Pay freezes have also played their part in the unsteady nature of a military career these days; one could be cynical and regard the drive to incorporate more reservists into the Army at the expense of regular personnel as the worst kind of cost-cutting exercise, giving us part-time forces on the cheap. Or is it essential that a landmass as small as ours has to have a large standing army? After all, we are no longer committed to the plethora of peace-keeping missions that once justified the numbers, whether in former colonies or even on our own doorstep in Northern Ireland. The rare failure to fall in line with American intentions that was the non-campaign in Syria meant that we could no longer be relied upon to play our part in the world police force either; so what purpose do our armed forces serve these days?
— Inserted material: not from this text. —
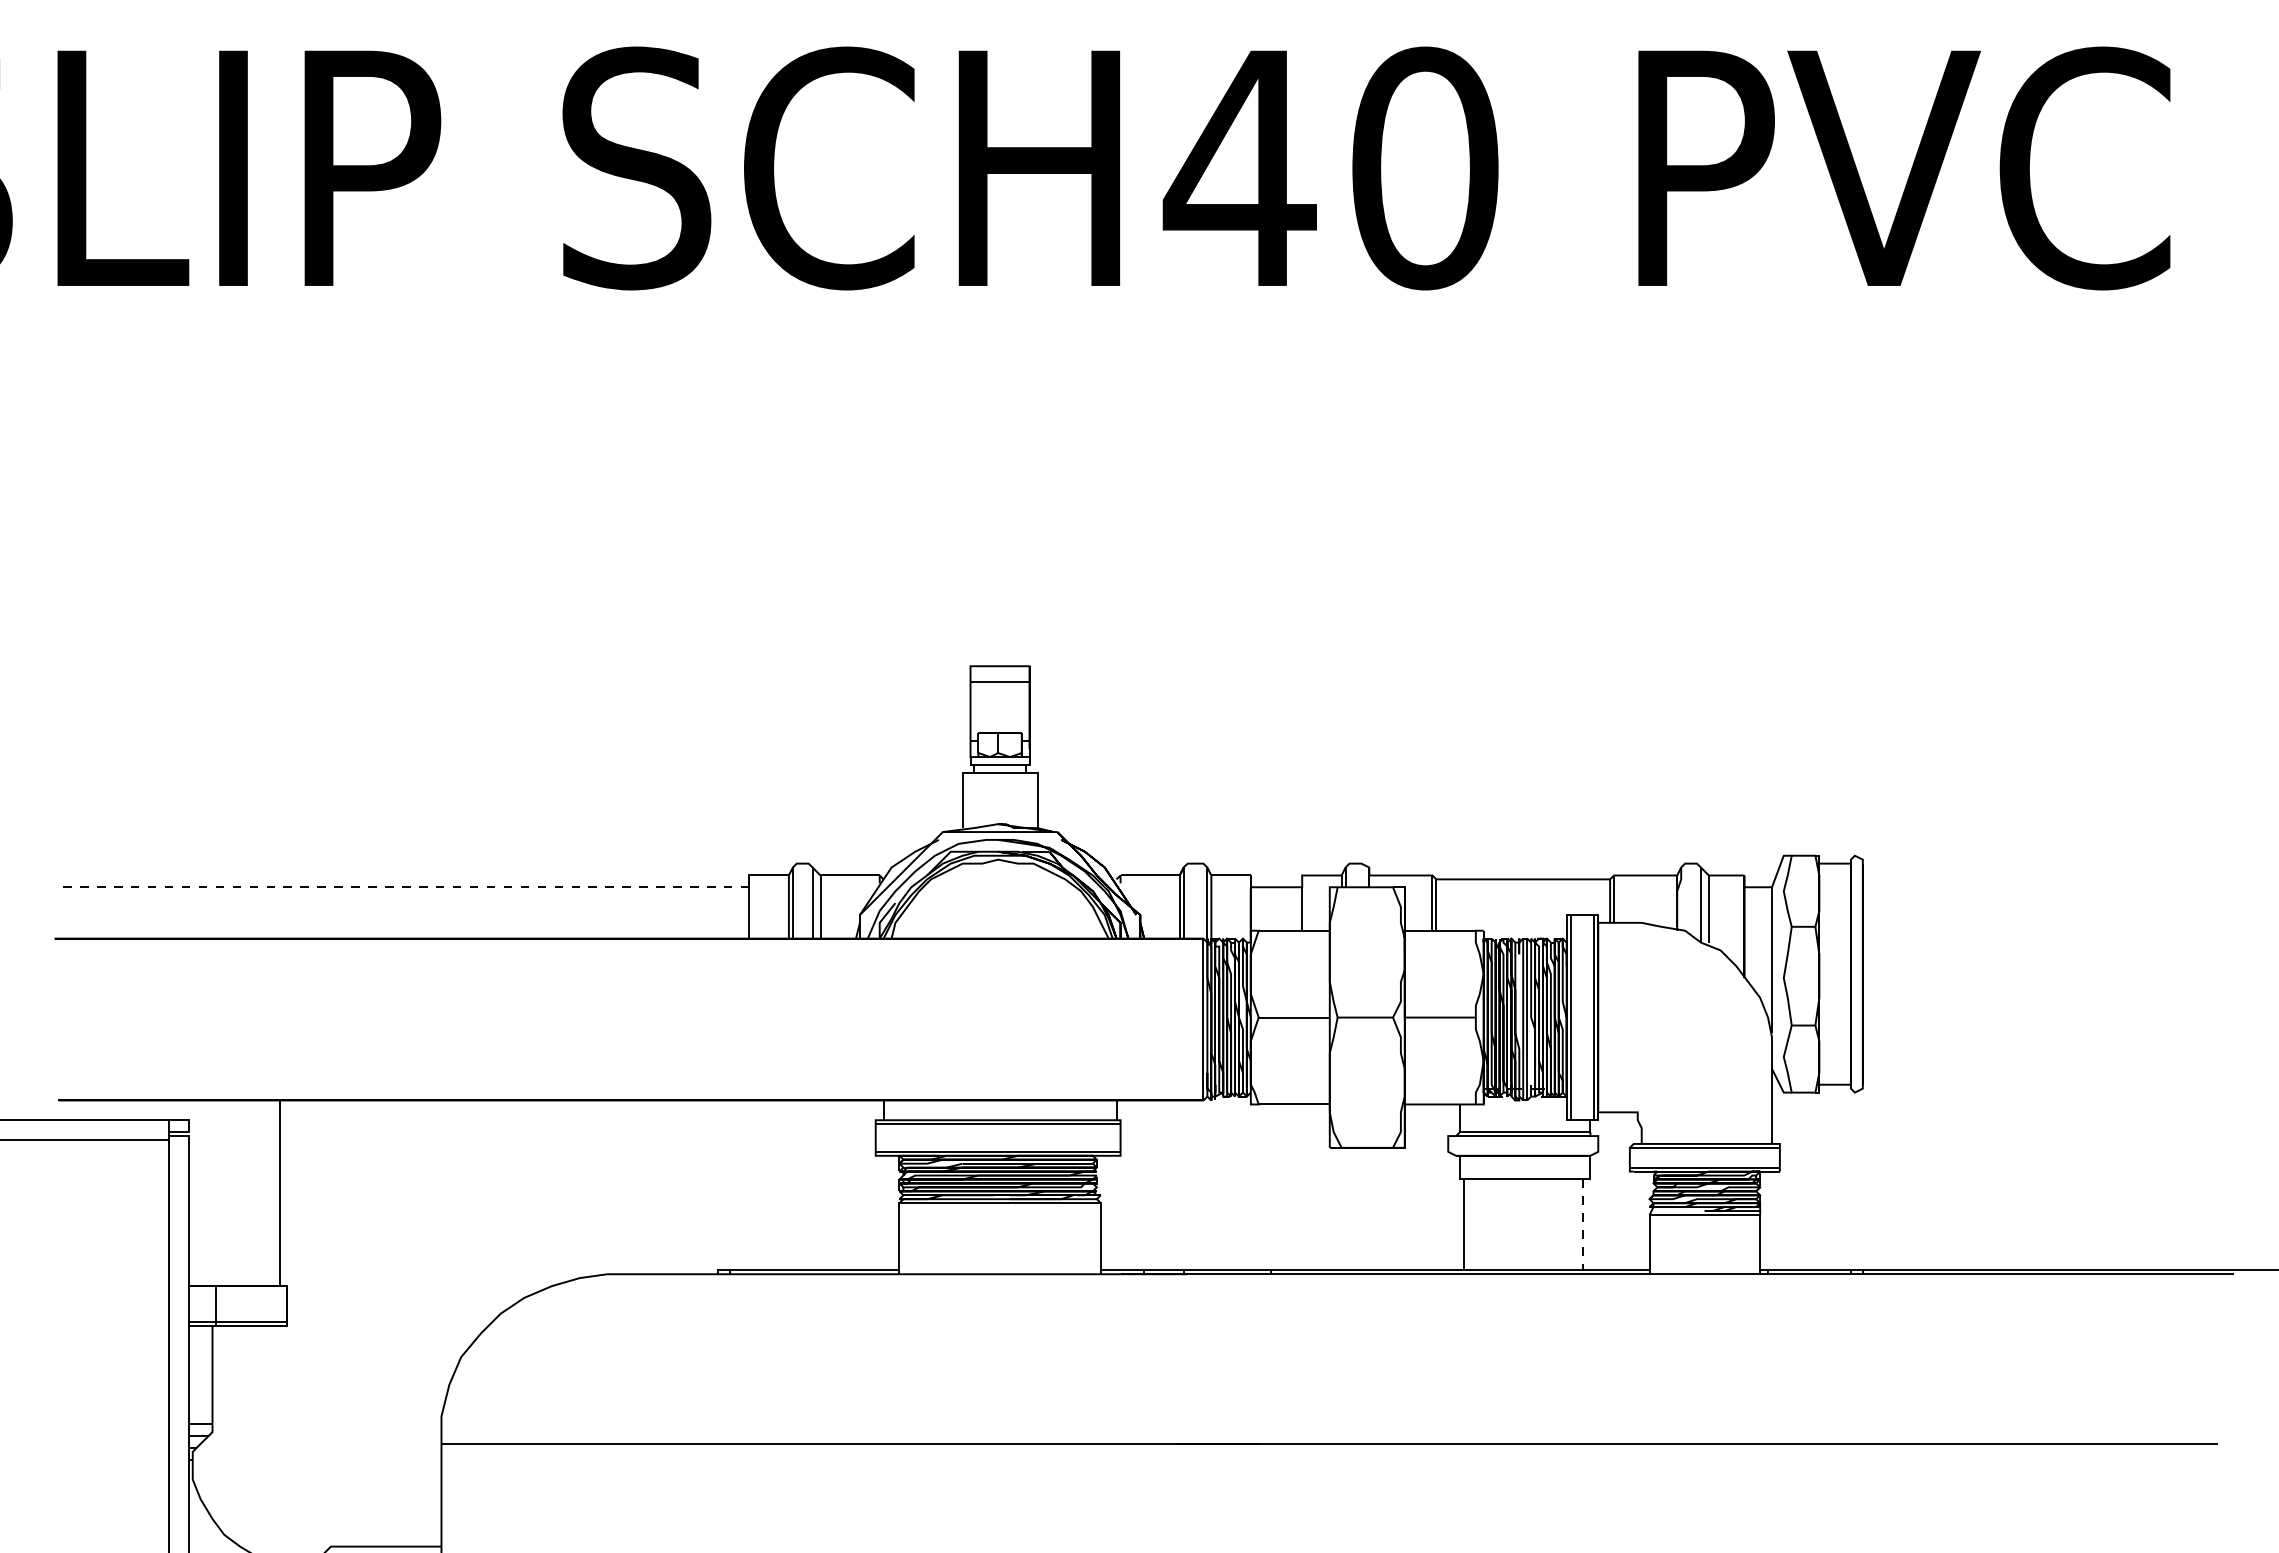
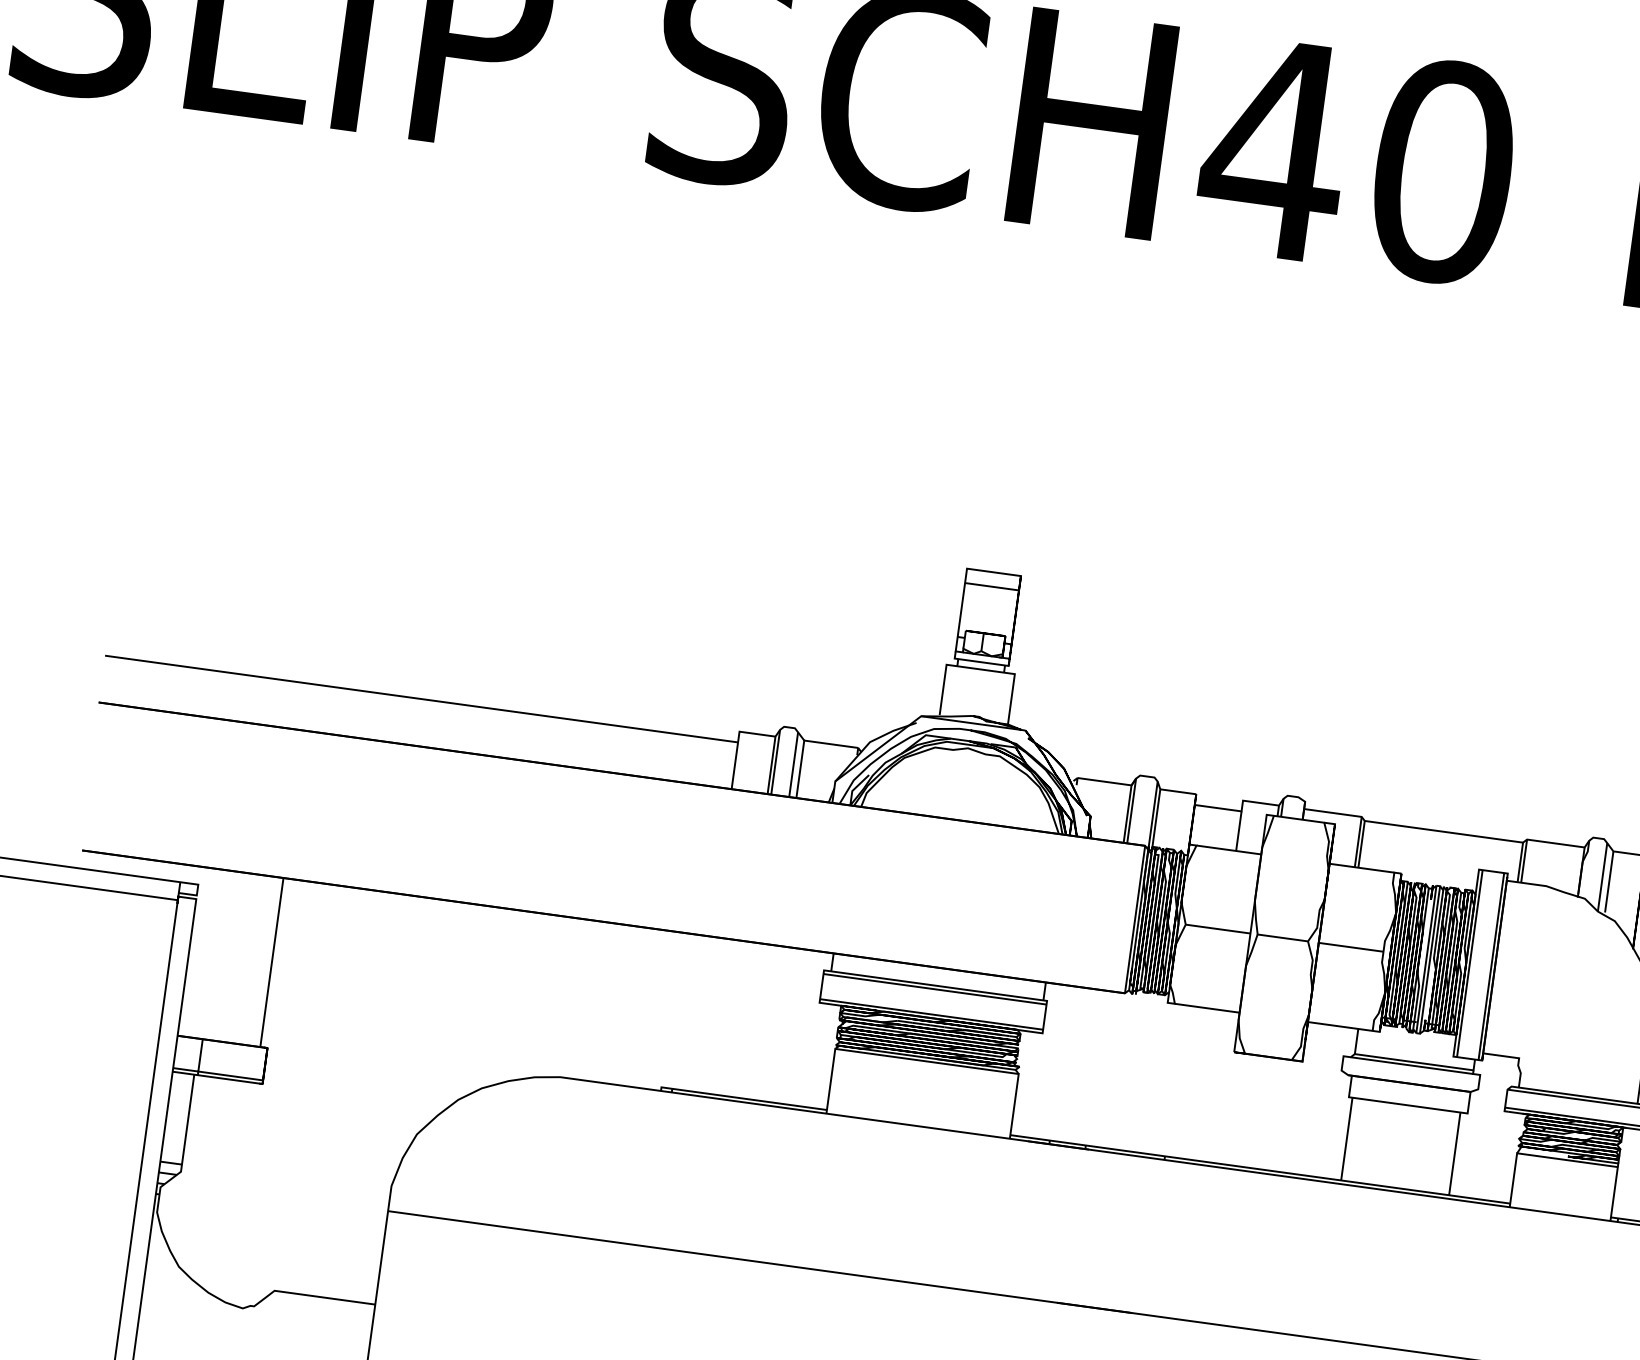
line: (401, 887) -> (421, 699), dashed -> solid
line: (1582, 1225) -> (1454, 1154), dashed -> solid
Back to the Napoleonic Wars, the enduring reputations of the British Navy and British Army that grew from game-changing victories at Trafalgar and Waterloo were ones that were enhanced by two World Wars a century later, damaged somewhat by Suez and Ulster, revived by the Falklands and the First Gulf War, and experiencing a more ambiguous outcome in Iraq and Afghanistan. These reputations, if measured by bravery alone, were largely justified. And what cuts to both Army and Navy fail to take into account is just how intertwined civilian history and military history are to the people of this country.
On a basic personal level, the armed forces have been the constant gardeners of our family trees. We all have fathers, grandfathers or great-grandfathers who served in conflict. Their stories are our stories, part of the shared hand-me-downs that constitute our collective DNA as a nation. People don’t refer to the Army as ‘our boys’ for no reason. They may be engaged in wars we don’t agree with, but we cannot dispute their guts and their willingness to undergo experiences most of us will thankfully never endure because they believe what they are there for is a just cause. The questionable moral motivation of politicians who are ultimately responsible for sending troops to some far-flung foreign field shouldn’t – and mostly doesn’t – transfer blame onto the shoulders of the soldiers; they are only obeying orders, of course, and doing what they’ve been trained to do.
It’s no wonder so many civilians have been appalled by the treatment troops have received courtesy of the cuts – one minute, braving enemy fire and the next, being served with an effective P45. And the level of care dished out to the ones who returned home either mentally or physically damaged has been little short of disgusting. The people of Britain have taken it personally for the reasons already given, though the strong feelings for the forces in this country don’t appear to register with the bodies who have both asked these men to do their duty and have thanked them for doing so by directing them to the dole queue.
From the sword to the musket to the cannon to the machine-gun to the atom bomb and to the drone, the weapons of war change; but the men of war don’t. That’s worth bearing in mind when informing a soldier, sailor or airman his country no longer needs him.